El primero de enero es como una cruda sin aspirinas. La ciudad despierta un poco avergonzada de sí misma, mientras los adornos navideños cuelgan sin sentido sobre las calles desiertas. El Distrito Federal parece, más que nunca, un cementerio abandonado. El sol arrastra su cobija sobre esquinas en las que se acumulan despojos: botellas vacías, armazones de pavo y huesos de cerdo que perros famélicos hozan entre los basurales. Han terminado los fastos de diciembre y la ciudad, en plena bancarrota moral, resulta más enemiga que nunca: un deportista invicto corre solitario en la mañana brumosa; un viejo de sombrero y bufanda camina como Eneas en medio de la destrucción de Troya. No hay un alma en el transporte público. Permanecen cerradas las tiendas y las cafeterías.

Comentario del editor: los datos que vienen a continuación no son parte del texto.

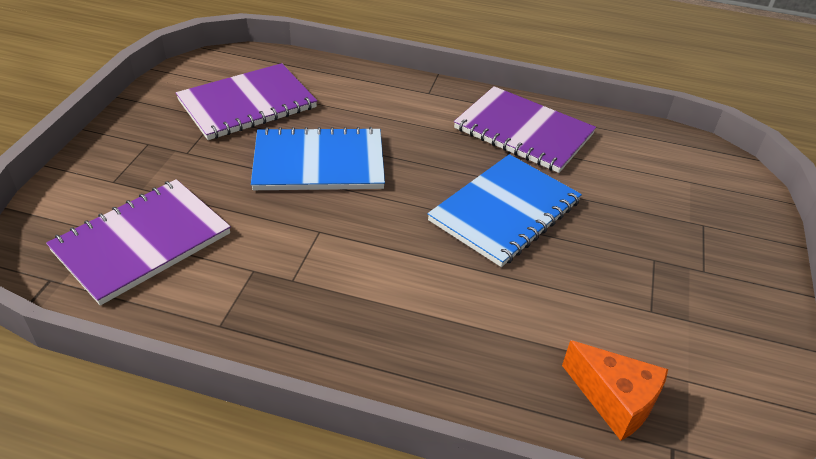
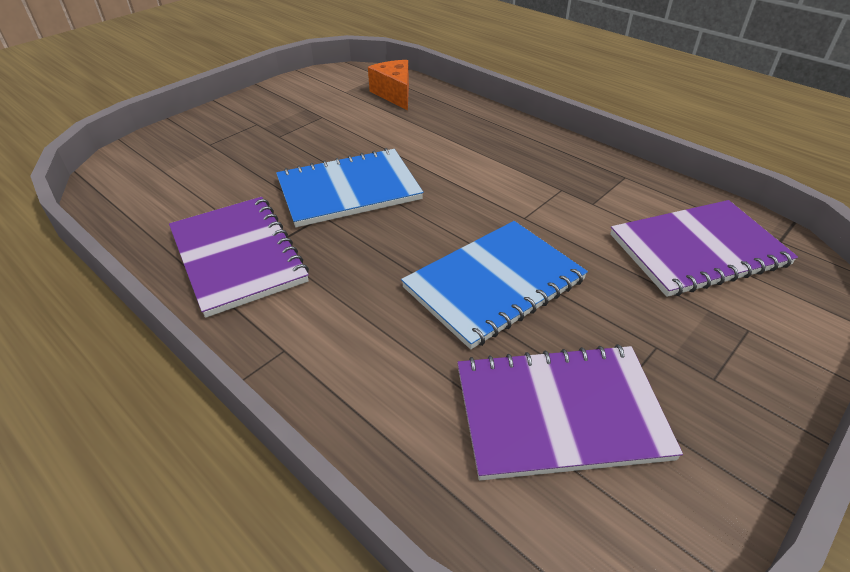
camera: 150 degrees left, 0 degrees up
(319, 163) = (494, 284): blue notebook -> blue notebook turned 60 degrees counterclockwise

Salvo aquella muchacha que sacó a pasear al perro, los miembros de la tribu se guarecen del frío, pensando qué demonios llevarán al Monte apenas despunte la semana.

Hace tiempo, digamos un siglo, el poeta Luis G. Urbina describió un primero de enero semejante: relató el vacío que se desplomaba en las calles en cuanto llegaba el primer amanecer del año, y recomendó a sus lectores no fiarse de la frase “¡feliz año nuevo!”, que era el ritornello de todas las conversaciones. “Nada tiene de nuevo ni de feliz —escribió—. Es la misma tortura”. La soledad que reinaba en las calles era sólo el anuncio de que la batalla continuaba.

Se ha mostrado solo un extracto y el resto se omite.